Children’s selections of the photos were compared to chance through a series of t-tests (Bonferroni correction, 0.05/3 = 0.016). Children’s selections of the photos did not differ significantly from chance: same décor, same arrangement, t(18) = 1.901, p = 0.073, Cohen’s d = 0.436; same décor, but a different arrangement, t(18) = 1.470, p = 0.159, Cohen’s d = 0.337; different décor and a different arrangement, could not be calculated as no children selected this photo; and different décor and a different arrangement t(18) = 2.001, p = 0.061, Cohen’s d = 0.459. A chi-square analyses revealed no significant relationships between photo selection and the novel or familiar context χ(2) = 0.560, p = 0.756.

Performance after Retraining

Children’s performance on the set that was retrained was compared to their performance on that set at the short-term test through a paired samples t-test. This analysis revealed no significant difference between performance after initial training and performance after retraining, t(18) = 0.680, p = 0.505, Cohen’s d = 0.169.

Both younger and older children demonstrated a memory for forms after a delay of 6 months to 1 year.

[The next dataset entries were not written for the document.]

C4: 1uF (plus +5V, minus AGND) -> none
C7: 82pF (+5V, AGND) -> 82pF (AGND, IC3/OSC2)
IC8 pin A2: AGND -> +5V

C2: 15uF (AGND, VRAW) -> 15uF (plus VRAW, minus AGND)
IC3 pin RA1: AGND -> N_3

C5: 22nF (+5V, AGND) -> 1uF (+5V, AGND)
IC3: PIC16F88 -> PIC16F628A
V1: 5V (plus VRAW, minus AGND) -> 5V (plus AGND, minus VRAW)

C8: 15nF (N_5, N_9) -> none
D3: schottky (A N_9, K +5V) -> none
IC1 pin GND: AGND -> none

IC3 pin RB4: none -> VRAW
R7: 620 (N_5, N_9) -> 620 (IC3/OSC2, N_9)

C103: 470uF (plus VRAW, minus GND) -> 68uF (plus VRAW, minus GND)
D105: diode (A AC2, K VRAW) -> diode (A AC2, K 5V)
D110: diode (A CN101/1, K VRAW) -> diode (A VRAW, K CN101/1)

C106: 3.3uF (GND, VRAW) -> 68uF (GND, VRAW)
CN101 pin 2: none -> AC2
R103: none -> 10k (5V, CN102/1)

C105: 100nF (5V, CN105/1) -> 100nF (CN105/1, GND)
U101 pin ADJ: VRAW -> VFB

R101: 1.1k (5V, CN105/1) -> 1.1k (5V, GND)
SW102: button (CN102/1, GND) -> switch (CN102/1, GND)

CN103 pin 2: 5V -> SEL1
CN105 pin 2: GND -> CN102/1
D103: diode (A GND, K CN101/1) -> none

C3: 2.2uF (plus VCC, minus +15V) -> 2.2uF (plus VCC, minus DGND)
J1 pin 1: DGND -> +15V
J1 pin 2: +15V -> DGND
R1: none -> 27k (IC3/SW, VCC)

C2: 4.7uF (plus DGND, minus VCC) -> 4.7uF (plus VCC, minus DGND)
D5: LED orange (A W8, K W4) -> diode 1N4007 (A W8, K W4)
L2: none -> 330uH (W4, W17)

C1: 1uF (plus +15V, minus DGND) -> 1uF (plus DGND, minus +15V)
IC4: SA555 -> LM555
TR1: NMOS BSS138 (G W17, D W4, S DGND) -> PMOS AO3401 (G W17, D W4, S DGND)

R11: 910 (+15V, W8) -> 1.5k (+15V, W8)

Children performed worse after the very long-term delay than they did either 10 mins or 2 to 3 days after training and the longer the delay, the worse children performed. Additionally, there was an interaction such that older children’s performance on specific items at the short-term delay was related to their performance on those items at the very long-term delay, but this was not the case with the younger children. Children selected the target form reliably more than the other two forms at the very long-term test, and the number of selections of the minimally different form and maximally different form did not differ. However, the length of the very long-term delay was related to decreased choices of the target form and increased choices of the maximally different form.

Experiment 3

One of the limitations of Experiments 1 and 2 is that during the dot test, children are presented with one form they heard during training (i.e., the target form) and two forms that they have never heard before (i.e., the minimally different and maximally different forms). Thus, children could respond correctly because they recognize the form that goes with the specific object presented, reflecting successful retention of word learning, or they could respond correctly merely because they are able to identify the form they heard during training. To address this limitation, at the end of the very long-term testing session, children were administered a four-dot version of the test. In this test, they were presented with a trained object and a piece of paper with two large squares and two dots within each square. They were then given the target form for the object, a minimal pair of the target, another form that was presented with another object during training, and a minimal pair of that form. For example, they were shown the keenit and asked, “What is this one called? Is it a keenit (while pointing to the first dot in the square on the left) is it a keegit (while pointing to the second dot in the square on the left) is it a plune (while pointing to the first dot in the square on the right) or is it a pluve (while pointing to the second dot in the square on the right)?”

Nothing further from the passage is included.